El hombre de unos sesenta años de edad, que había cedido el puesto a la madre, se acomodó las gafas de lentes gruesos, tomó el maletín de tela con su mano derecha y lo subió hasta su cintura. Después dio un paso adelante y se detuvo a mi lado.
─Perdone, señor, ¿qué libro lee? ─me preguntó.
─La Lección del Maestro ─dije después de mirarlo al rostro─. Se trata de la vida de Jorge Luis Borges.
─¡Borges! Excelente escritor. ¿Cómo le parece su obra?
«Próxima estación, Parque Berrío. Estación cercana al...».
─Señor, me quedo en esta estación ─dije y le vi fruncir los labios.
─Lo acompaño unos minutos..., después sigo mi ruta.
Recordé que para mí los libros siempre encierran magia, que esta la potencian los viajes y los encuentros. Antes de que se abrieran las puertas, acepté su compañía.

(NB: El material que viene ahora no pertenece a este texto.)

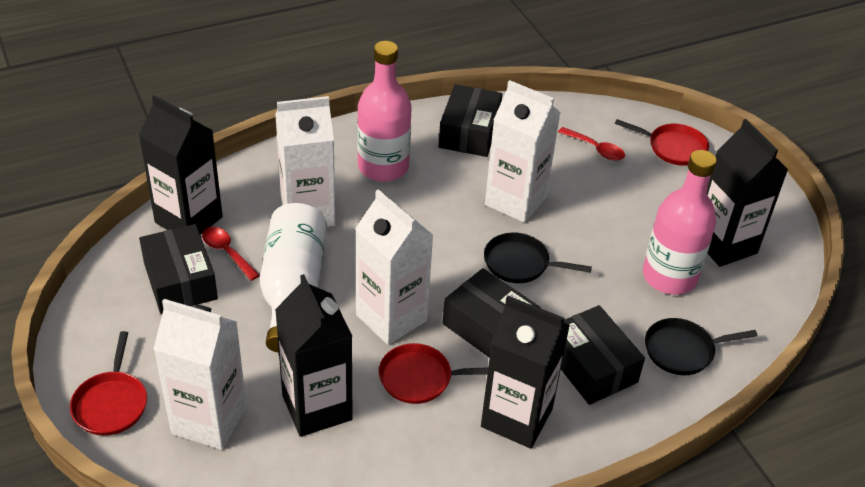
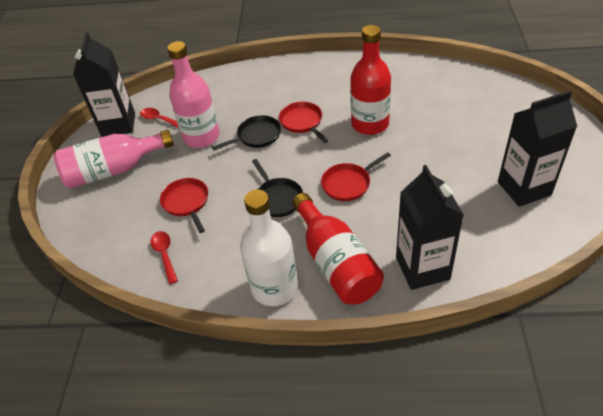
black box: 4 -> 0
black carton: 4 -> 3
red bottle: 0 -> 2
white carton: 4 -> 0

«Recordamos a los pasajeros que no deben permanecer en la plataforma...»
Por los altoparlantes seguían informando que no debíamos permanecer en la plataforma sino hasta el arribo del próximo tren. El hombre de las gafas me recordó que le debía una respuesta.
─Me llamo Leonardo, con mucho gusto.
─René, es un placer. Para servirle.
Dedicamos unos segundos a contemplar los afanes de las personas que se desplazaban por la calle Boyacá y a construir mentalmente la parte siguiente del diálogo. De la carrera Bolívar subían voces con ofertas de tenis, bluyines, morrales para la temporada escolar y de vendedores de chicles, tinto, jugos y cigarrillos, algarabía que solo espantó el pito estridente del tren que iba con dirección norte.
«Señor pasajero, recuerde que debe permanecer detrás de la línea amarilla hasta que el tren se detenga por completo».
Cuando el tren partió, las tórtolas bajaron de nuevo a la carrilera, unas a buscar paja para hacer sus nidos y otras a buscar qué comer.
─La obra de Borges me parece magistral ─dije para contestar la pregunta que estaba pendiente─. Pero me gustan más sus cuentos.
Leonardo subió un poco sus gafas con el índice, como a la espera de una respuesta más concreta.
─Prefiero su prosa ─continué─, por ejemplo cuentos como “El hombre de la esquina rosada”, “El Jardín de senderos que se bifurcan”, “El Aleph”, “El otro”, “Funes, el memorioso.”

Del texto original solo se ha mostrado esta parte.